Warum Gott Vater eine „Göttin Mutter“ an seiner Seite braucht

Eines gleich vorweg: Das hier ist kein religiöser Beitrag, denn ich wäre gar nicht die Richtige dafür. Aber man macht sich halt so seine eigenen Gedanken, wenn immer wieder von Gott Vater oder vom „lieben Gott“ die Rede ist und man nie etwas von einer Frau an seiner Seite hört.

Eigentlich wäre es nur logisch und entspräche dem dualistischen Denken der Menschheit, dass es von einem männlich dargestellten Gott auch eine weibliche Version gibt. Für die Menschen der Antike, wie beispielsweise die Griechen und Römer, war es eine Selbstverständlichkeit, dass es neben den Göttern auch Göttinnen gab. Doch heute denken viele Menschen an esoterische Fantasiegestalten, wenn sie das Wort „Göttinnen“ hören.
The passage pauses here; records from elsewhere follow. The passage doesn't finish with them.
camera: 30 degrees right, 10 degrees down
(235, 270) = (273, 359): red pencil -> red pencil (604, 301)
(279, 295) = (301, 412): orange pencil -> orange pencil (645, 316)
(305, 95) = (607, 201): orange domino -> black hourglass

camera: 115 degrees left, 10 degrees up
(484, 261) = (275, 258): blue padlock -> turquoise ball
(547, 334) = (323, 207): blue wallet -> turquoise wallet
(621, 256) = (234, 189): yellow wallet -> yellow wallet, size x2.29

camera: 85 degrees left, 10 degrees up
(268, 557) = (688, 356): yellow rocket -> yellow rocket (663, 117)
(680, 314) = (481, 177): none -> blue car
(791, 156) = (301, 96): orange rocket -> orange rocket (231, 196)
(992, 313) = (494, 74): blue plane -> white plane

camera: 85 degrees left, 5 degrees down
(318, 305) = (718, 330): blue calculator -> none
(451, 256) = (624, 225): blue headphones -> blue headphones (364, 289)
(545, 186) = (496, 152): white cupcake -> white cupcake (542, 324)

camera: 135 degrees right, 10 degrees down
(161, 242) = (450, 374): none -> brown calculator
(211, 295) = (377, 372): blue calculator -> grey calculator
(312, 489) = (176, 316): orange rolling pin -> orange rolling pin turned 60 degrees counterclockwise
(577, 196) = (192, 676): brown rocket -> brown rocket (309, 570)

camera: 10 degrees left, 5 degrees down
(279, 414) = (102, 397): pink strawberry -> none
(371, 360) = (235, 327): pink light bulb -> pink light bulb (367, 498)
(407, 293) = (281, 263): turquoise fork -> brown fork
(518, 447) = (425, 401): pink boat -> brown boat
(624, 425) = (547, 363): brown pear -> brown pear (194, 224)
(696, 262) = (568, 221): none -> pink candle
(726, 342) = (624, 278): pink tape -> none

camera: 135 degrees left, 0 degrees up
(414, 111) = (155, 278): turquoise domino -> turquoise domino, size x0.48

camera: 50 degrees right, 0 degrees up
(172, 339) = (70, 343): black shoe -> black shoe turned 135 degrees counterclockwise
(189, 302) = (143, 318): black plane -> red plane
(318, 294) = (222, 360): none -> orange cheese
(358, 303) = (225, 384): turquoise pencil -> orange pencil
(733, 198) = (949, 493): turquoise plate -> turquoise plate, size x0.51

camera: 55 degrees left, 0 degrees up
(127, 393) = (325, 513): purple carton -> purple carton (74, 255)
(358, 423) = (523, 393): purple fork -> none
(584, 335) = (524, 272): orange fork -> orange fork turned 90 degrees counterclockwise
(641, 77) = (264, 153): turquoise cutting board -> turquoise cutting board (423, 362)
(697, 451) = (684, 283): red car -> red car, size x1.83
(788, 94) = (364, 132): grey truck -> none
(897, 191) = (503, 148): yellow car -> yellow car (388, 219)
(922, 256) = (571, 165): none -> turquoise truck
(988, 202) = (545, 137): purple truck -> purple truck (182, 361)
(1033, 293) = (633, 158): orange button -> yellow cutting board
Die große Göttin wird vom Thron gestoßen

Bevor die patriarchalisch ausgerichteten Religionen die alten Heiligtümer und Bräuche der Mütter-Religionen verdrängten, wurde in ganz Europa und in großen Teilen Asiens die dreieinige Große Mutter als zentrale Gottheit verehrt. Sie war Liebes-, Fruchtbarkeits- & Todesgöttin in einer Person. Ihre Blütezeit war in etwa zwischen 10.000 und 2.000 v. Chr. Riesige Monumente, Tempel und tempelähnliche Anlagen, Steinkreise, Hügelaufschüttungen, Höhlenzeichnungen, geschnitzte und aus Ton gebrannte Figuren mit den charakteristischen Fruchtbarkeitsmerkmalen zeugten von einer weit verbreiteten Verehrung der Großen Göttin.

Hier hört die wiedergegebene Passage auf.